Stop, step back, take a minute, slow down

Think about it

There’s an old comment; “A Lie Can Travel Halfway Around the World While the Truth Is Putting On Its Shoes”. This came from a pre-internet world. Today a lie can travel around the world in seconds.

Personal annecdote

Last year I broke the MBR on every hard disk on my home server. I was panicing. I really didn’t want to rebuild and restore from backup, and then re-rip all my DVDs; such a time sink! So I stopped; stepped away from the keyboard; got a (decaf) coffee. Took the time to think.

By taking a minute, slowing down, I was able to think about the problem and come to a solution that saved me a tonne of time and effort (and, effectively, zero downtime except for one reboot).

Real world incidents

An incident happens; in American it’s probably a shooting. It could have been the Christmas truck incident in Germany. Or Benghazi. Or 9/11. Immediately twitter and facebook are aflame with theories and stories. But we don’t actually know what’s happening; the facts are still being investigated. Stop; step back, take a minute, slow down. Wait a few days and see what the investigation reports. The truth probably isn’t what you read on social media.

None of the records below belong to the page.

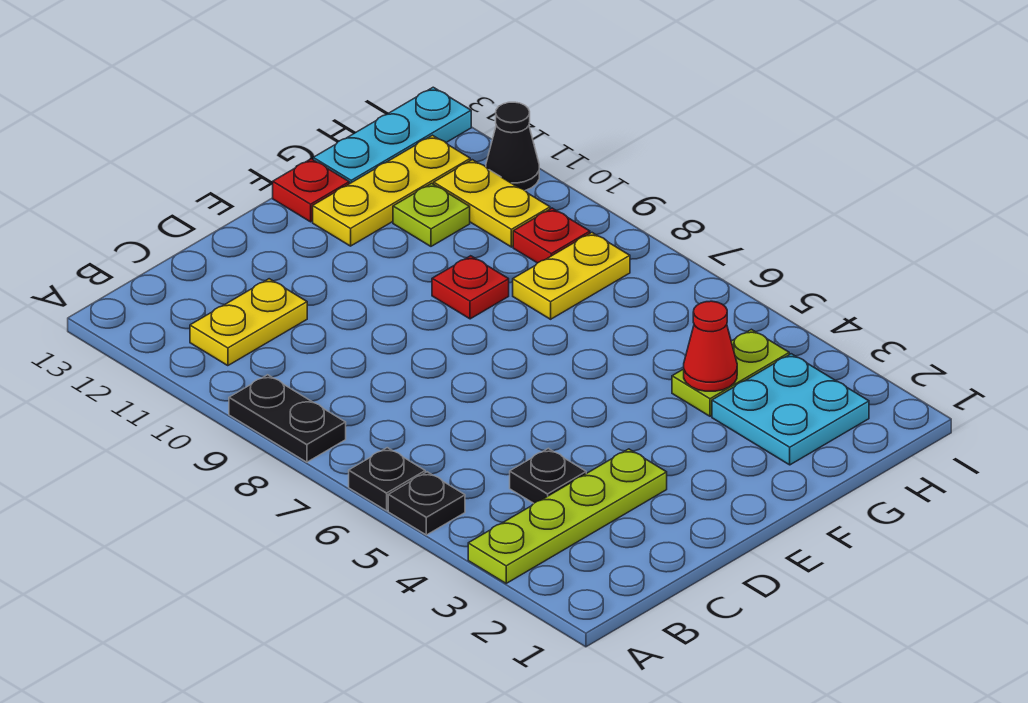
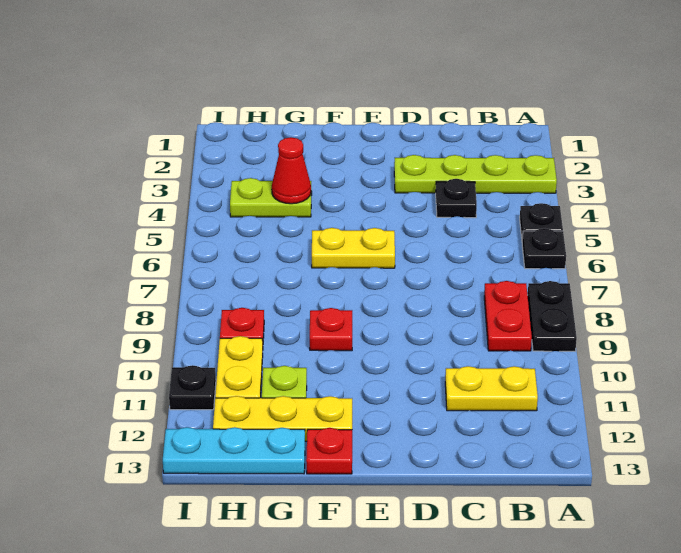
none -> red plate B8:B9 level 1
cyan plate G2:H3 level 1 -> none
yellow plate G8:H8 level 1 -> yellow plate E6:F6 level 1
black cone I11 level 1 -> black plate I11 level 1

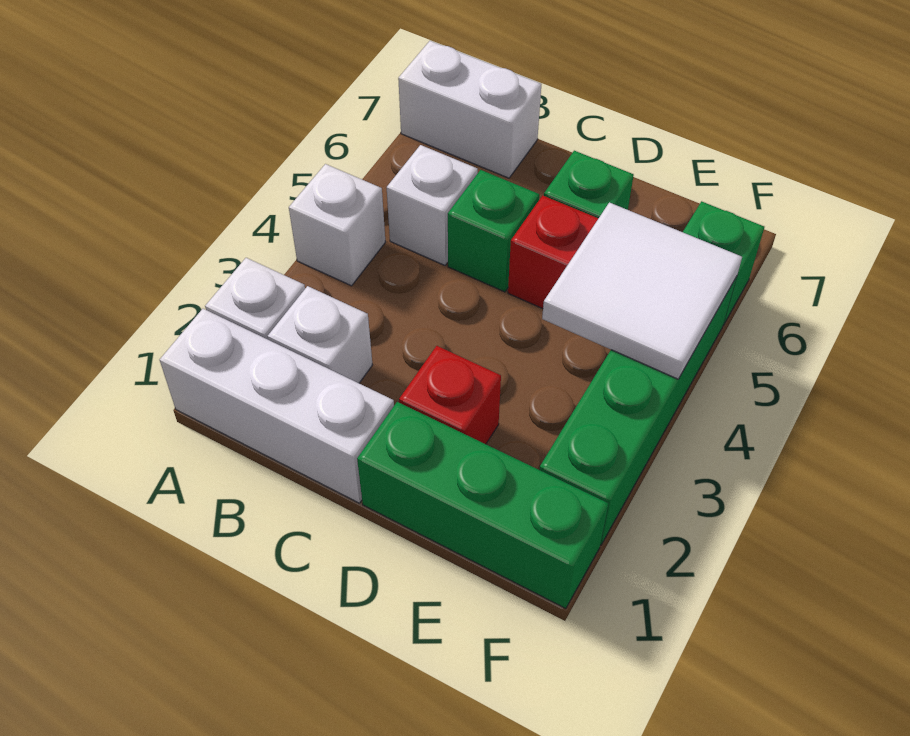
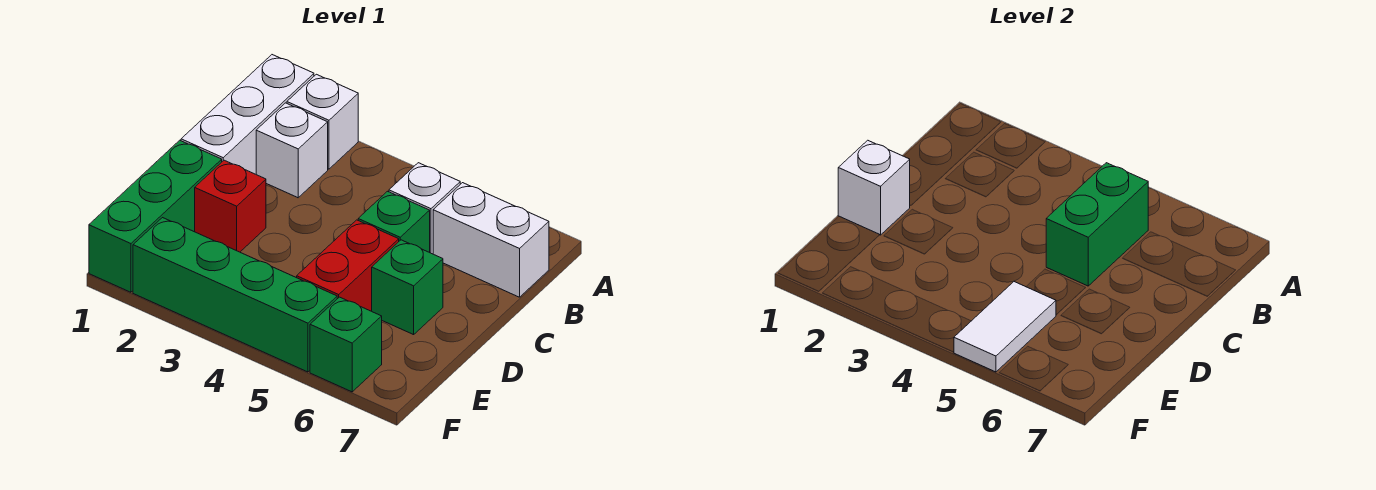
white brick A4 level 1 -> white brick D1 level 2
white brick A7:B7 level 1 -> white brick B6:B7 level 1
none -> green brick B5:C5 level 2
white tile E4:F5 level 2 -> white tile E5:F5 level 2

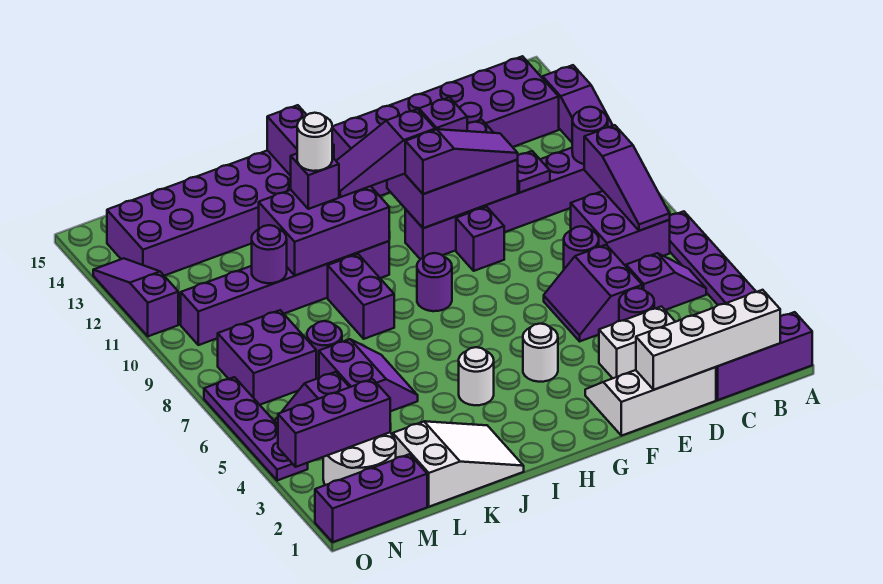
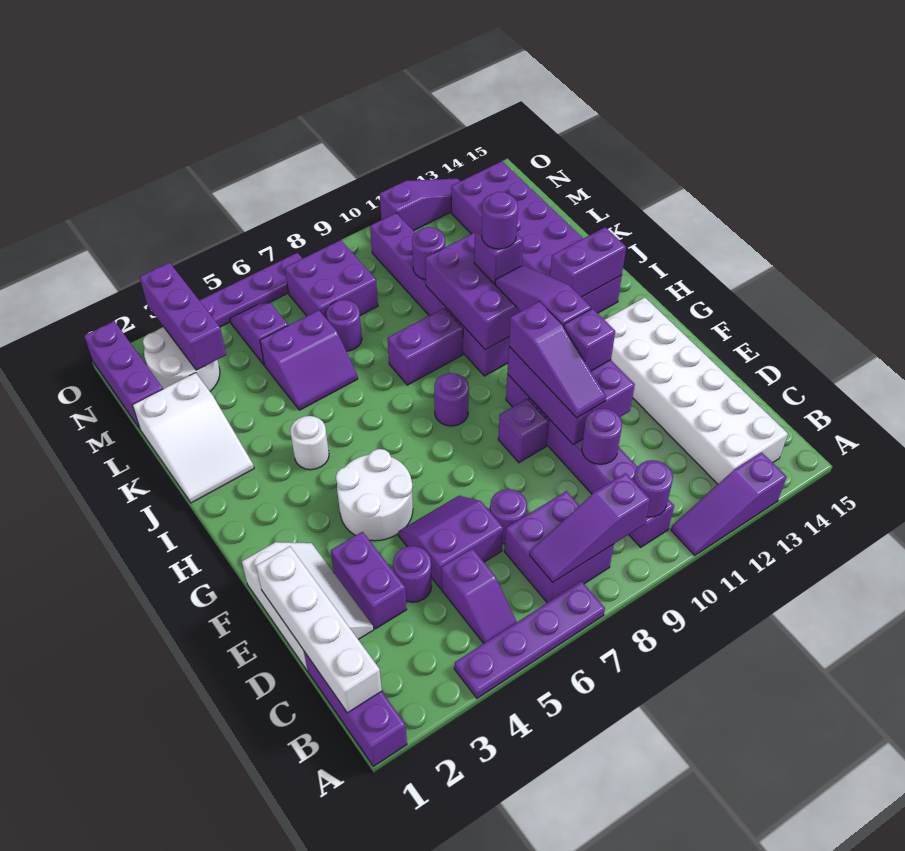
purple brick B13:G14 level 1 -> white brick B13:G14 level 1
white brick D3:E3 level 1 -> purple brick D3:E3 level 1
purple plate D10 level 2 -> purple round brick D10 level 2
white round brick G4 level 1 -> white round brick F4:G5 level 1
white round brick J11 level 4 -> purple round brick J11 level 4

There’s even an infographic…

break-news

Infosec stories

Last week the Grauniad wrote an article about how the world’s leading secure communication app, WhatsApp, had a security backdoor The security world went mad, with claims, counter-claims, rhetoric, demands to opensource the software, or use the Signal software.

Stop; step back, take a minute, slow down.

The “day two” story shows that this isn’t a backdoor (which has a specific meaning). It’s a compromise between usability and security. Was it the right compromise? Maybe not. But it’s not a backdoor. The world isn’t ending, the WhatsApp servers can’t read your stuff, the FBI can’t get a warrant to read your messages.

Corporate environments

Your company has just been breached (it will happen). You’ve done a thorough incident response and decided “XYZ technology wasn’t good enough”. Perhaps it was that an SA’s laptop got infected with a key logger (AntiVirus software wasn’t good enough), or a web site leaked credentials (inadequate scanning).

A common response is “XYZ wasn’t good enough; let’s replace it with ABC”.

Stop; step back, take a minute, slow down.

The “day two” story is that what you’ve got is probably as good as what you’re proposing. ABC may have detected this issue, but it may not detect another issue that XYZ has been protecting you from. The problem may actually lay elsewhere (an underlying assumption that you’d repeat with the new technology).

Conclusion

It’s easy to fall into the Politician’s syllogism

  1. We must do something
  2. This is something
  3. Therefore, we must do this.

Whether this is in response to an external event (shooting, bombing), or an internal issue (something broke) or even a personal issue (argument with your Significant Other), there’s a rush to try and fix things.

Stop; step back, take a minute, slow down.

Make sure you’ve got the correct information and the right analysis; the situation may not be what you think it is. By stepping back and taking that extra time you might save yourself a lot of time and effort and avoid replacing a working system with one with new and different oddities.